GSA Annual Meeting in Seattle, Washington, USA - 2017

Paper No. 103-1
Presentation Time: 8:05 AM

BELIEF IN DISSENTER MESSAGES VS. ANTHROPOGENIC CLIMATE CHANGE ACCEPTANCE: A HARD LESSON IN CLIMATE EDUCATION


BENTLEY, Andrew Phillip Keller, The Mathematics and Science Teaching Institute (MAST), University of Northern Colorado, Campus Box 123, Ross Hall 1212E, Greeley, CO 80639, EKLUND, Peter R., Department of Statistics, Grand Valley State University, A-1-178 Mackinac Hall, Allendale, MI 49401 and PETCOVIC, Heather L., Department of Geosciences and The Mallinson Institute for Science Education, Western Michigan University, 1903 W Michigan Ave, Kalamazoo, MI 49008-5241, Andrew.Bentley@unco.edu

Organized climate change dissention dedicates a considerable amount of resources to spread misinformation regarding anthropogenic climate change (ACC). Anti-ACC messages work in opposition to the efforts of formal and informal climate educators. Misinformation produced by organized dissention covers a wide range of topics which we group into several common themes: naïve scientific & non-scientific statements which attack the science of ACC, sophisticated scientific statements which imply warming is not anthropogenic, arguments that assert recent warming is natural or out of our control, arguments that imply changes are simply part of a larger cycle, and statements that highlight the benefits of a warming climate.

Our research focused on determining which dissenter message theme is most associated with dissent. Participants (N=971) from Amazon’s Mechanical Turk responded to the Anthropogenic Climate Change Dissenter Inventory and results were subjected to multivariate logistic regression. Respondents who agreed that recent warming is only part of a larger cycle were the most likely to reject ACC when compared to agreement with other dissenter message themes. Other stronger correlations included participants’ preferred news network and political ideology. Interestingly, belief in claims that scientists unethically conduct research or that a warming climate would be beneficial were not significantly correlated with dissent.

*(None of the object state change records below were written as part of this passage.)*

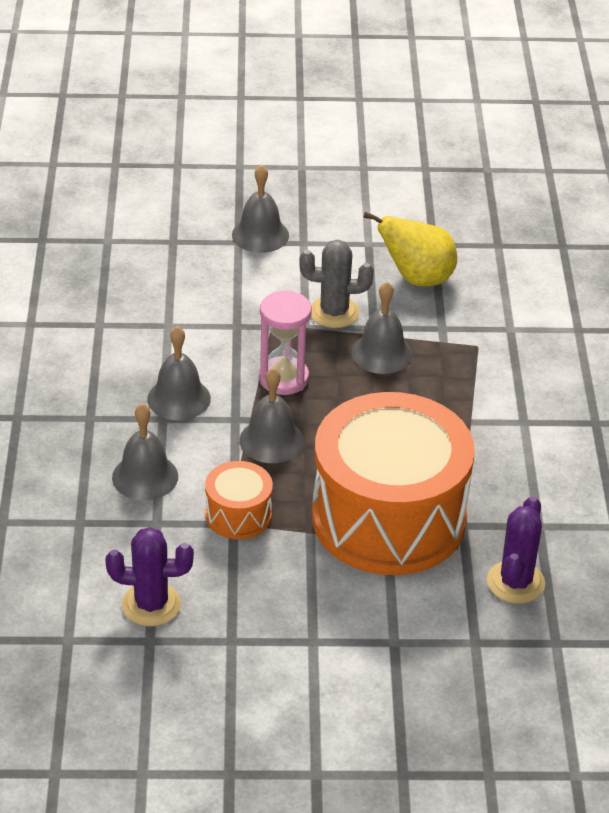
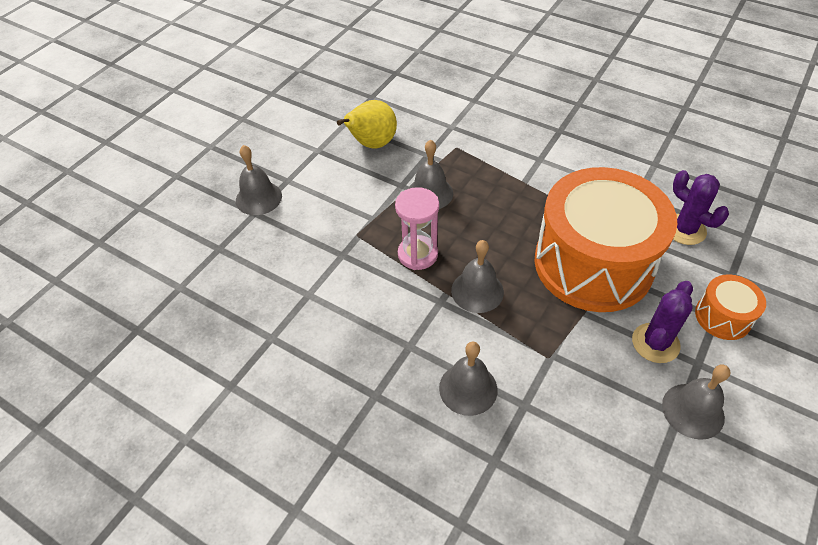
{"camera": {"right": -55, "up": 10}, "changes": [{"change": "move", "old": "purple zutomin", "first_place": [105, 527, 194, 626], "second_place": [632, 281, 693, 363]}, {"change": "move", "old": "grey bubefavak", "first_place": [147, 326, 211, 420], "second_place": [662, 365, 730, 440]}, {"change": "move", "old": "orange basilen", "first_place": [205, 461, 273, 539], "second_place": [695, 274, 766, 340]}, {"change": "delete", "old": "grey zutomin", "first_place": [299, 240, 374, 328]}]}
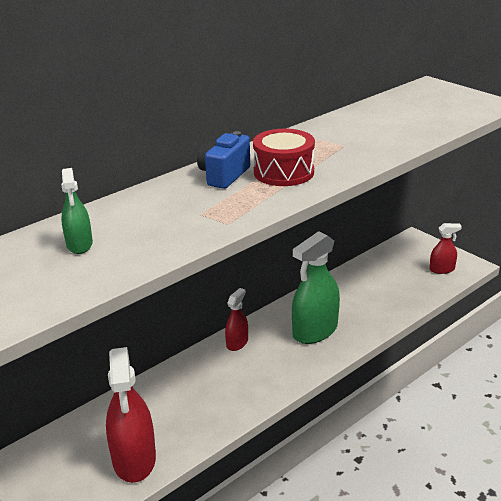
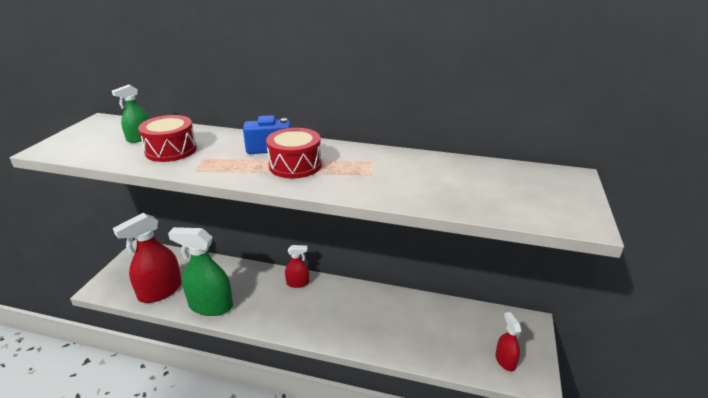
{"camera": {"right": 55, "up": 0}, "changes": [{"change": "move", "old": "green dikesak", "first_place": [292, 231, 340, 344], "second_place": [168, 227, 233, 316]}, {"change": "rotate", "old": "red dikesak", "first_place": [430, 223, 462, 274], "second_place": [495, 312, 522, 371], "degrees": -150}, {"change": "insert", "new": "red basilen", "second_place": [138, 115, 197, 162]}]}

Others have argued that ACC knowledge is not a strong predictor of dissent. However, these researchers often use self-assessed knowledge (e.g., “how much do you know about ACC”) in lieu of an ACC assessment when making claims. The prevalence of misinformation may be driving these researchers’ results—that belief or concern is lower for those with a higher understanding of the science of ACC. With that said, our results agree with these researchers’ assertion that knowledge is not the strongest predictor of dissent. Implications for educators may include teaching ACC in the context of society, including why an individual’s trusted source of news may provide them with misleading information regarding the phenomenon. In other words, effective ACC instruction must move beyond teaching ‘just the science’ and include discourse concerning misinformation and organized dissent.